Seeing this release, I instantly connected knowing it had to be covered. Integrity helped write the book on metallic Hardcore. They are fronted by one Dwid Hellion, the archetype of a music lifer as this year is the band’s 30th anniversary. I actually lived in the Philly area in 1998, and I remember hearing about Krieg from friends in the scene. The band’s career since those early days has been solid, highlighted by some phenomenal albums. To have these two bands together at first seemed quite odd, but after really soaking the idea in, it makes perfect sense. Both outfits are home to forward-thinking masterminds of dark, aggressive music. While coming from different angles, the material from each match well with the other. These are two of the most legit acts in the underground, period.
The first four songs belong to Integrity. “Scorched Earth” sets the intensity high out of the gate as it kicks the EP off. The song is conjured forth from the classic alchemic formula of other Integrity bangers. There are epic solos, monster riffs, and even tremolo picking. Integrity is so much more than a Hardcore band. They are one of the few bands whose heaviness stands on its own bereft of genre restrictions or trends. Of the other three tracks, the third, “Sons of Satan,” certainly stands out. It is perhaps the most revelatory with its classic wicked attitude ready to burst laughing one moment and split someone’s skull the next. This band has been around since 1988 yet does not have near the following of a band like Hatebreed who probably wouldn’t exist without them. It can be depressing at times when thinking of the cruelty of the industry, but often one can use such vitriol as fuel to burn as Integrity have.

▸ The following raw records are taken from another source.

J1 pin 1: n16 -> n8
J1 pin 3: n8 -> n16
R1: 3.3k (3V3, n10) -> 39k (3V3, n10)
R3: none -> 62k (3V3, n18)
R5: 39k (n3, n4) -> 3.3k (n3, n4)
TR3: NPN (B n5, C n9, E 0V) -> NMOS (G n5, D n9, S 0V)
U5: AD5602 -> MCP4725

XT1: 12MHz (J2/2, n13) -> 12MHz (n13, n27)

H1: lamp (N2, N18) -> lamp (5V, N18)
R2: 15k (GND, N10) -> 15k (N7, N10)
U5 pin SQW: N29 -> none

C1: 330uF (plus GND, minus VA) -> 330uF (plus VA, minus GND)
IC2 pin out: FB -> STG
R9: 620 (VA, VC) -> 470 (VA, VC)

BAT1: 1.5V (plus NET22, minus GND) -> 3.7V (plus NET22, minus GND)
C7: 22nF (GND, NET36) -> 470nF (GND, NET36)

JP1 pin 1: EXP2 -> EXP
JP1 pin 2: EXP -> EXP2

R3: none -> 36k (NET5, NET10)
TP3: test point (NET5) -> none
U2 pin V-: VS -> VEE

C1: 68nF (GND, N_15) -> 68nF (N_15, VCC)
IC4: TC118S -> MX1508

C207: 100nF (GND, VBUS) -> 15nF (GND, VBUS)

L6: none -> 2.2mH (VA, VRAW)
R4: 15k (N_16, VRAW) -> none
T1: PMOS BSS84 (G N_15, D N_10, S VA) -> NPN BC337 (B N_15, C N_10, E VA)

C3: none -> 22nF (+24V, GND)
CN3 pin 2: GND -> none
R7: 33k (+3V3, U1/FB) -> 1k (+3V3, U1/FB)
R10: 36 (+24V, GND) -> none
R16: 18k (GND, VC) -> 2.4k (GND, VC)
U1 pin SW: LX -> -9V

The final three songs within were produced by seminal USBM band Krieg. Krieg is one of those bands with songs that burn with the flame of Black Metal mixed with the honesty of Punk Rock. The songs are a darkened look into N. Imperial/Neil Jameson’s soul, born of twisted reality and rage. The sixth track, “This Time I’ll Leave You to Drown” contains a mysterious melancholic heart beating with the pulse of depression and despondency. It is a quality snapshot of the current material the band is putting out. There’s a cold plodding aspect to it in a classic Burzum sense. Like songs such as “Dunkelheit,” this track has a dissonant catchiness to it. With the diversity of the songwriting, one has to wonder what the songs the band rejects sound like. The final track is the live version of “The Sick Winds Stir the Cold Dawn”. It is nothing short of blistering. From the very first lacerating scream, the dark violence in the music is pervasive. Largely, the track has a mid-paced feel similar to classic Darkthrone tracks. Hearing the focused ferocious delivery in the live setting makes me want to see the band perform even more. One could not ask for more from a live track.
Perhaps the demonic riders on the cover tell the real story here. The seven songs contained within this split recording do each act justice as revealed by the fact that listening causes one to want to hear more. Hopefully, the matching of a blackened Hardcore band and a Black Metal band signals an upcoming trend. Hearing different genres come together as such allows one to realize how similar seemingly unrelated bands can be. Perhaps this was unintentional, but it serves the larger scene in general hopefully fostering more creativity from all in times to come.